Once I was in Calcutta, I forgot everything about Biplab da and the Darjeeling Salamander until one morning when my eyes caught sight of another black and white picture in the newspaper. In the picture, it was Biplab da standing between two uniformed men, while a couple of other men stood beside them in casual dresses.

Biplab da was accused of poaching and bribing. The local police had found the missing salamander in a glass container in Biplab da’s hotel room. It was the hotel manager who had reported to the police, when one of the housekeeping staff had found the container underneath the bed when Biplab da was away doing some shopping in the local bazaar.

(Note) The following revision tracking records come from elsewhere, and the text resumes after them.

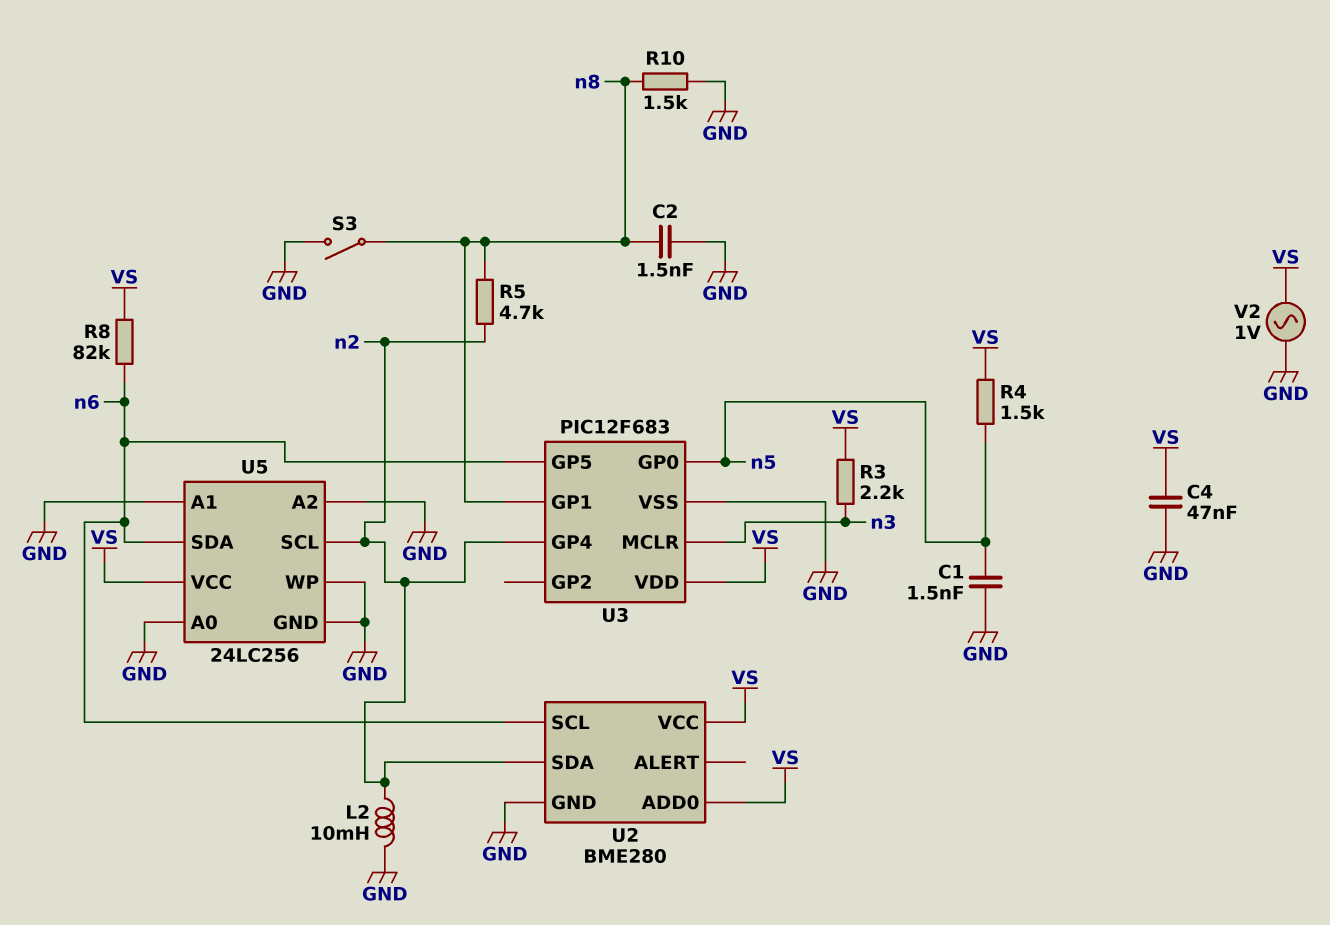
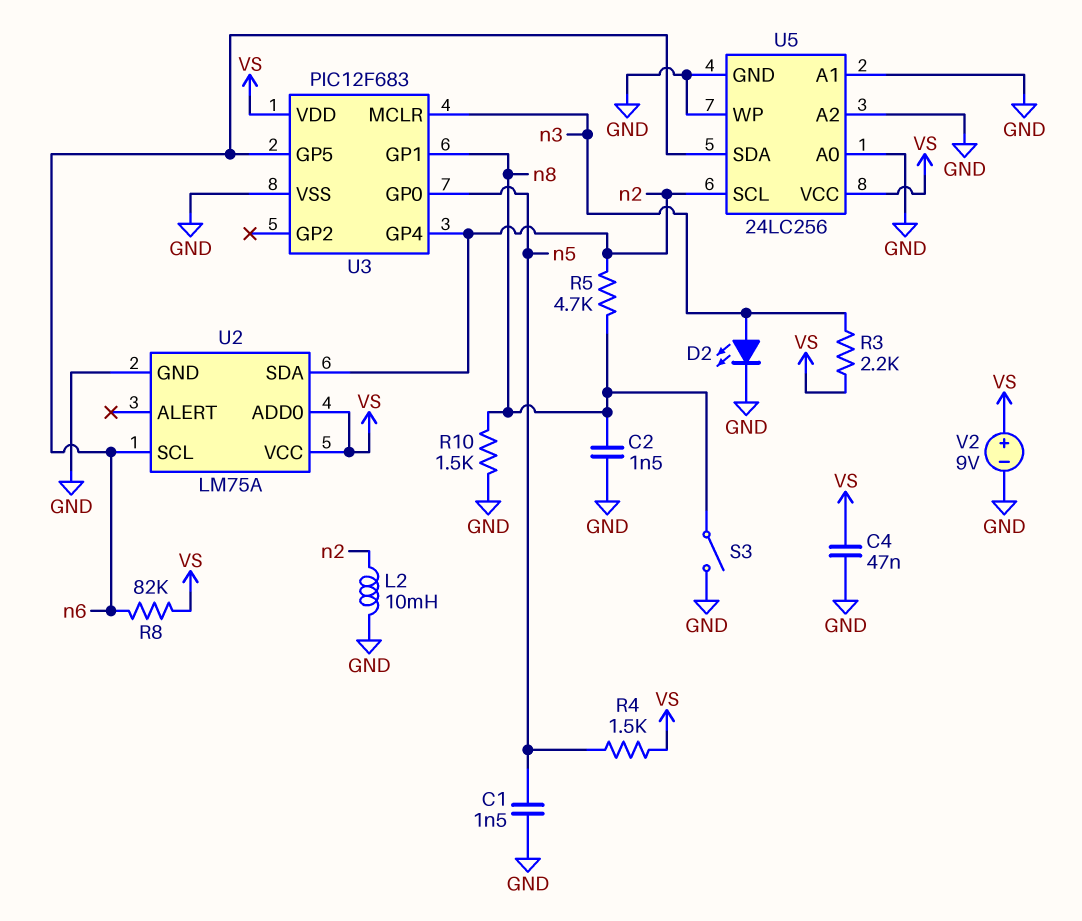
D2: none -> LED (A n3, K GND)
U2: BME280 -> LM75A
V2: AC 1V (GND, VS) -> 9V (plus VS, minus GND)

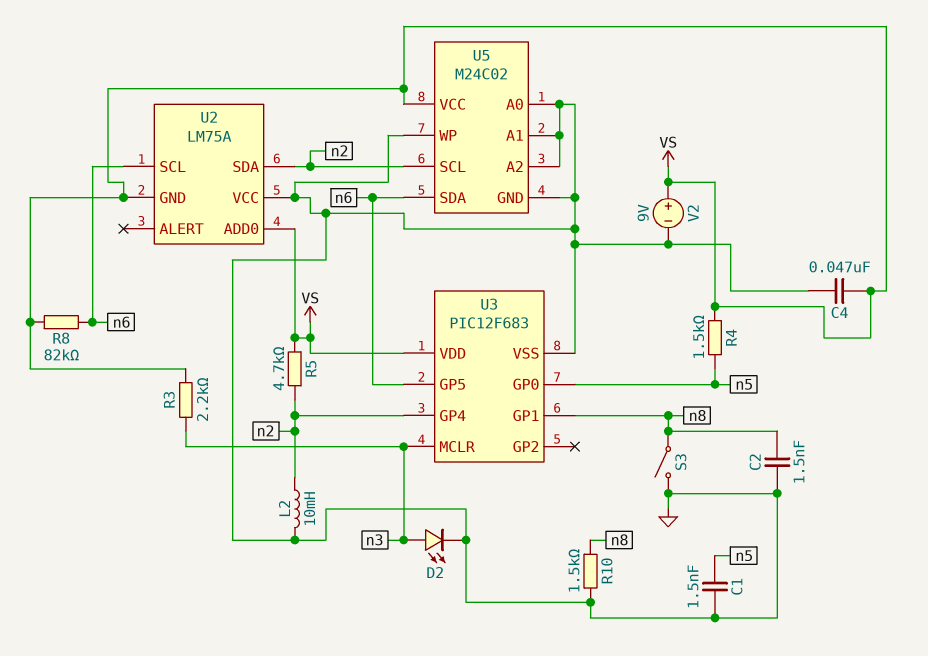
R5: 4.7k (n2, n8) -> 4.7k (VS, n2)
U2 pin GND: GND -> VS
U2 pin VCC: VS -> GND
U5: 24LC256 -> M24C02

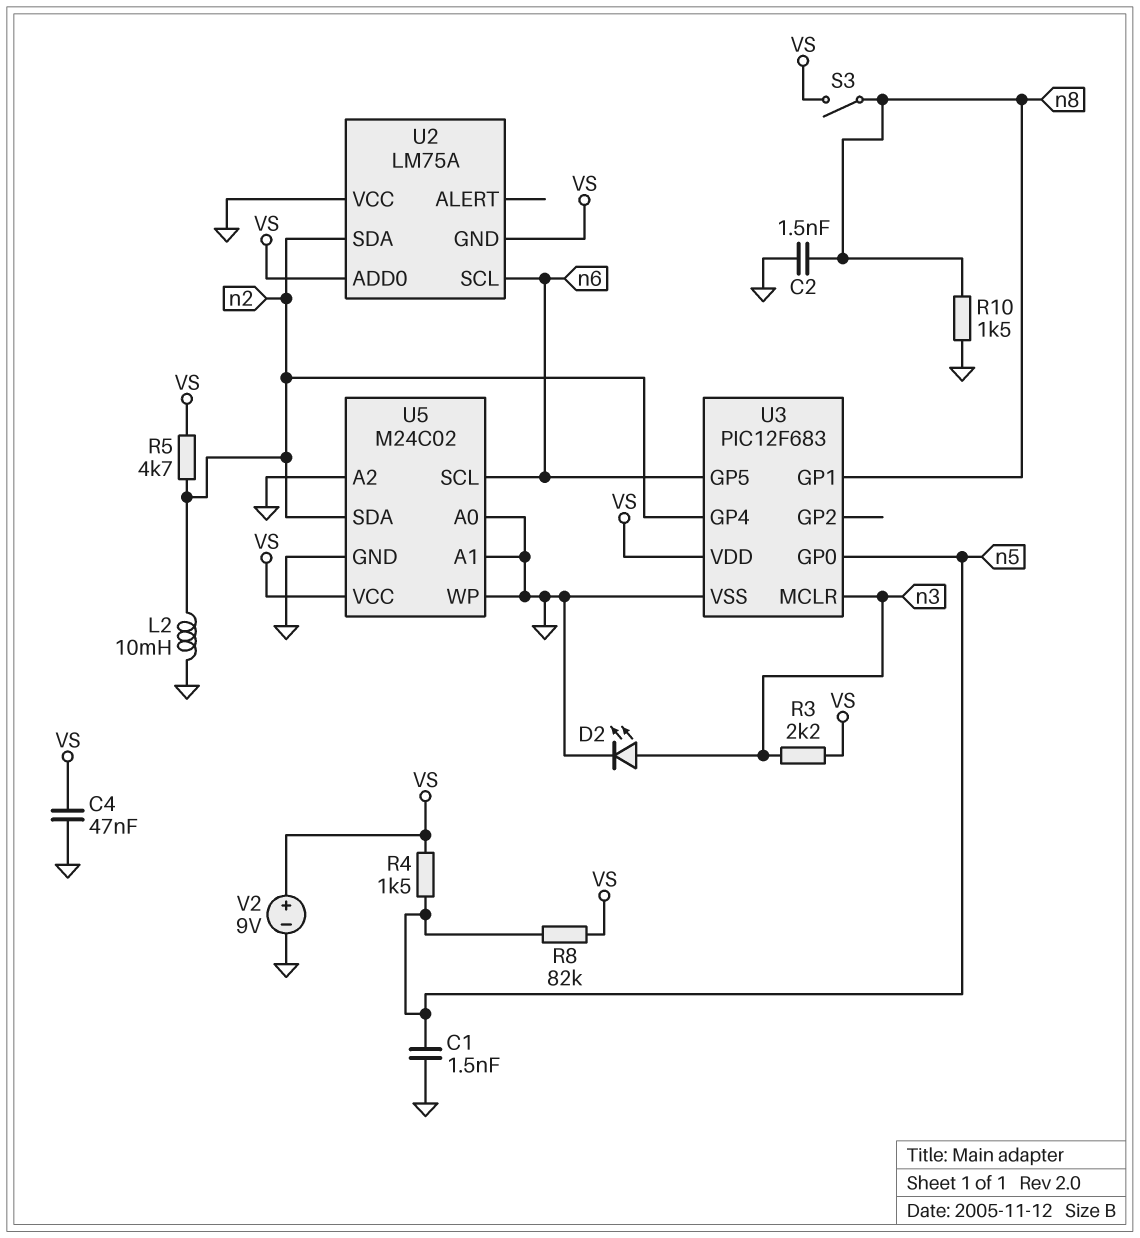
R8: 82k (VS, n6) -> 82k (VS, n5)
S3: switch (GND, n8) -> switch (VS, n8)
U5 pin SCL: n2 -> n6
U5 pin SDA: n6 -> n2

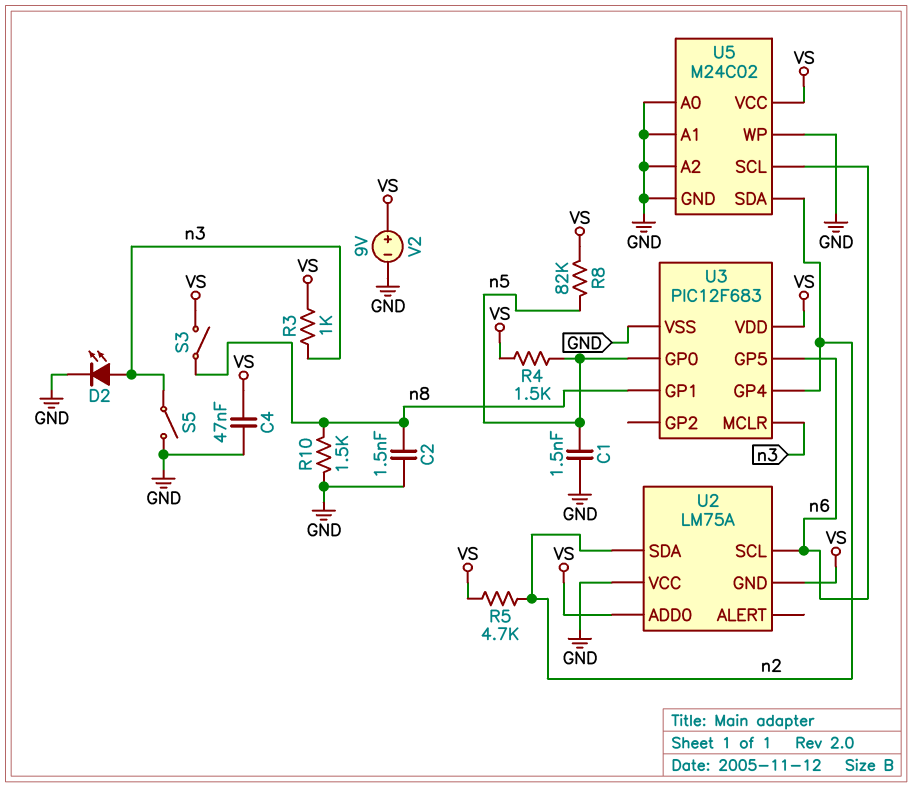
L2: 10mH (GND, n2) -> none
R3: 2.2k (VS, n3) -> 1k (VS, n3)
S5: none -> switch (GND, n3)

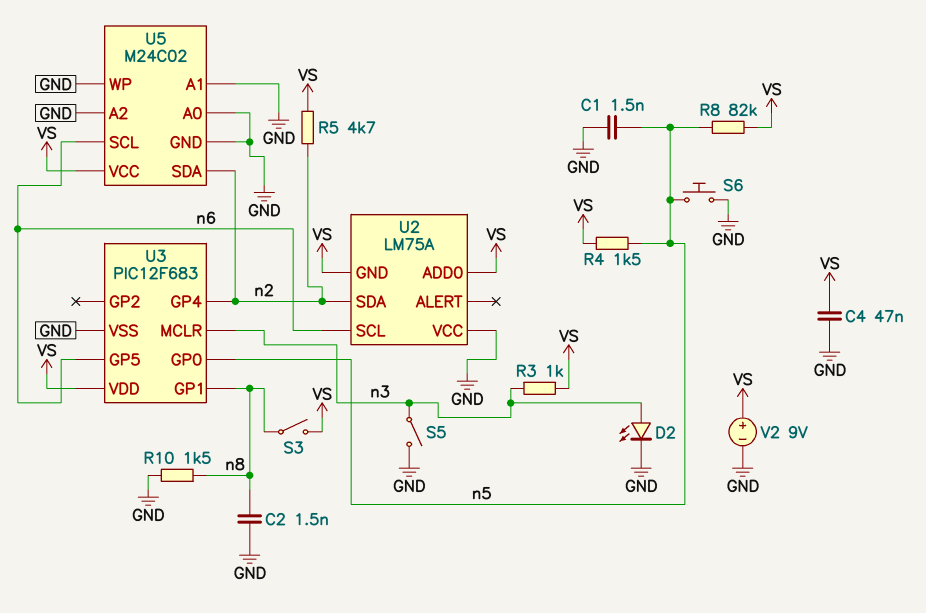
S6: none -> button (GND, n5)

From the investigation it was found that Biplab da was no herpetologist. Instead he was a famous poacher involved in smuggling rare reptiles to herpetologist across the country for hefty sum of money. Though, he was booked for similar charges in the past but was let go in the absence of any substantial proof but, not this time.

Later in the custody, Biplab da had admitted that it was he who had conjured up the plan of calling oneself a herpetologist so, that he could get easy access to the breeding site but when the zoo authorities denied him the permission, he had bribed the caretaker of the breeding site to allow him to get away with one of the salamander’s and had asked the caretaker to circulate cooked up stories among the officials.

Return

 

It started to drizzle, but Nima didn’t leave her spot. Unperturbed, she remained sitting on one of the wooden benches lining the periphery of Chowrasta. Within few minutes the angry clouds drenched her from head to toe, but her tired eyes kept surveying the length and breadth of the vast open space in front of her. When a chaiwallah passing by stopped to ask her, why she was sitting in rain, Nima cleared her throat and muttered that she was waiting for someone. The chaiwallah without asking any further question went along his way.

Nima was studying in college, when she met Rajiv for the first time and fell in love with him instantly. According to her, Rajiv was like any other boy, but his helping nature made him stand tall above others. Though they were classmates, they hardly interacted. The little conversation they had occasionally would be regarding some class notes, which Nima preferred asking only Rajiv, if she missed any class.

One day while Nima was sitting on a bench at Chowratsa, waiting for her friend, Rajiv came and sat beside her, when he couldn’t find any other empty place. Although, Nima had seen Rajiv coming, she pretended to ignore him and kept reading a book she was carrying that day. In between reading, there were moments when Nima stole glances to look at Rajiv’s child-like face and when Rajiv caught her looking at him, Nima passed a smile and proposed Rajiv like an innocent child. Rajiv reciprocated by a shy ‘I love you too.’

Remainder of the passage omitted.